Il Ministro della Giustizia Andrea Orlando lancia dati allarmanti sul fronte delle adozioni. Nel corso della sua audizione in commissione Giustizia della Camera il Ministro parla di 300 minori dichiarati ‘adottabili’ ma ancora in attesa. Il Ministro ne parla in merito allo stato di attuazione della legge recante modifiche alla disciplina dell’adozione e dell’affidamento dei minori.
“Una verifica condotta presso tutti i Tribunali per i minorenni evidenzia che in tutta Italia sono circa 300 i minori che, benché dichiarati adottabili, non sono stati adottati” rivela Andrea Orlando e spiega: “Per ciascuno di essi esiste una motivazione di particolare delicatezza: spesso, si è di fronte a condizioni di salute (fisica o psichica) particolarmente difficili e legate a patologie irreversibili – prosegue il guardasigilli – in numerosi casi, si tratta di ragazzi in piena fase adolescenziale, talvolta già oltre i 15/16 anni, tra i quali non pochi stranieri non accompagnati, tutti dichiaratamente refrattari all’accettazione di una famiglia adottiva e legati ad un ricordo strutturato ed intenso del vissuto biologico, cui si accompagna il desiderio di un ritorno al contesto di appartenenza con il quale, in ogni modo, intendono rimanere in contatto”.

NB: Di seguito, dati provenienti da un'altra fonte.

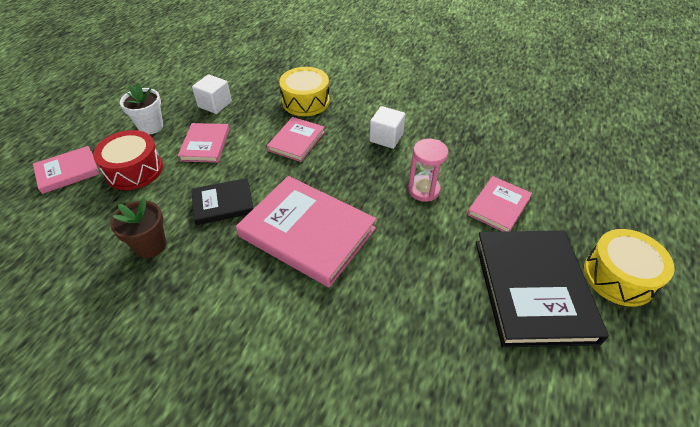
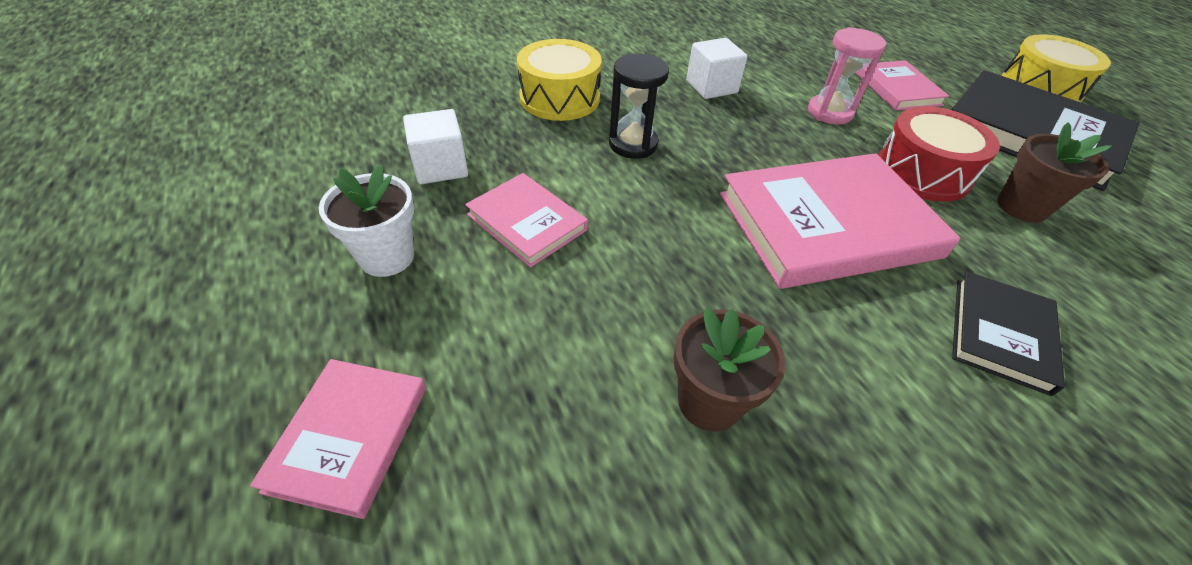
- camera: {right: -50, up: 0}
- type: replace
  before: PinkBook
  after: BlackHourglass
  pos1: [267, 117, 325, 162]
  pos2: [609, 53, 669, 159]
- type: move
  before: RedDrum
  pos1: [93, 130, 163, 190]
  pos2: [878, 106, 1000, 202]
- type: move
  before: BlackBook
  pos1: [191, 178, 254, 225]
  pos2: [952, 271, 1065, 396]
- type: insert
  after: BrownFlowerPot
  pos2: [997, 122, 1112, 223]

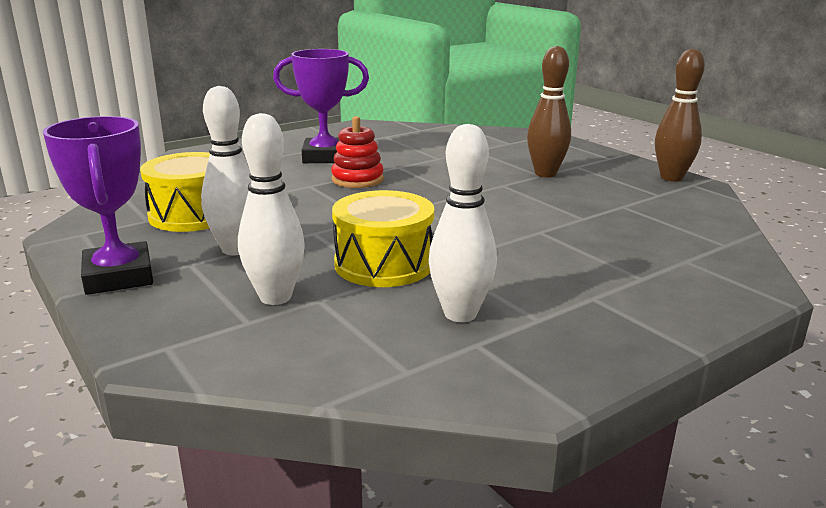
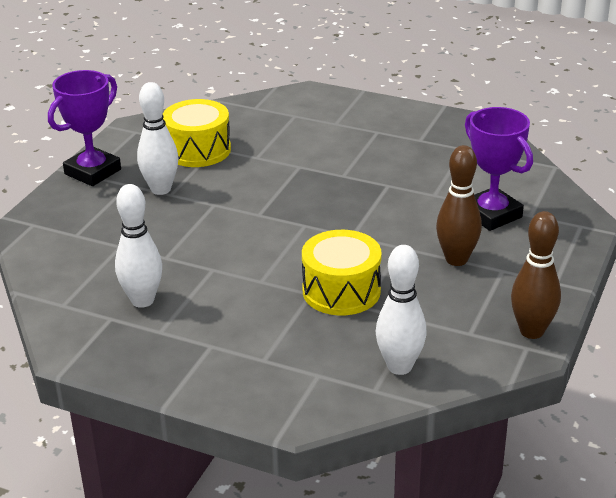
- camera: {right: 60, up: 10}
- type: move
  before: YellowDrum
  pos1: [332, 190, 434, 287]
  pos2: [302, 230, 382, 315]
- type: move
  before: WhiteBowlingPin
  pos1: [238, 113, 305, 305]
  pos2: [376, 245, 427, 375]
- type: move
  before: PurpleTrophy
  pos1: [273, 49, 369, 163]
  pos2: [465, 107, 533, 231]
- type: delete
  before: RedStackingToy
  pos1: [331, 116, 384, 188]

Sul tema delle adozioni internazionali il Ministro della Giustizia parla di una flessione: “Il Brasile, ad esempio, è passato da 543 minori concessi in adozione all’estero nel 2006, a 238 nel 2013”. Andrea Orlando risponde alle domande di Paola Binetti (Ap) e Walter Verini (Pd) sulla libertà di interpretazione dei giudici nei casi di adozione: “La legge non dà una soluzione che prevede un automatismo ma dà al giudice il compito di di valutare quale sia la soluzione migliore per assicurare la continuità affettiva al minore e questo esclude qualsiasi modello di giudice ‘bocca della legge’, perché è la legge che dice che il giudice che decide”. Il Ministro della Giustizia conclude: “Non c’è una ricetta che possa valere una volte per tutte – prosegue – né la legge può circoscrivere il campo, perciò siamo noi legislatori a chiedere ai giudici di interpretare la legge”.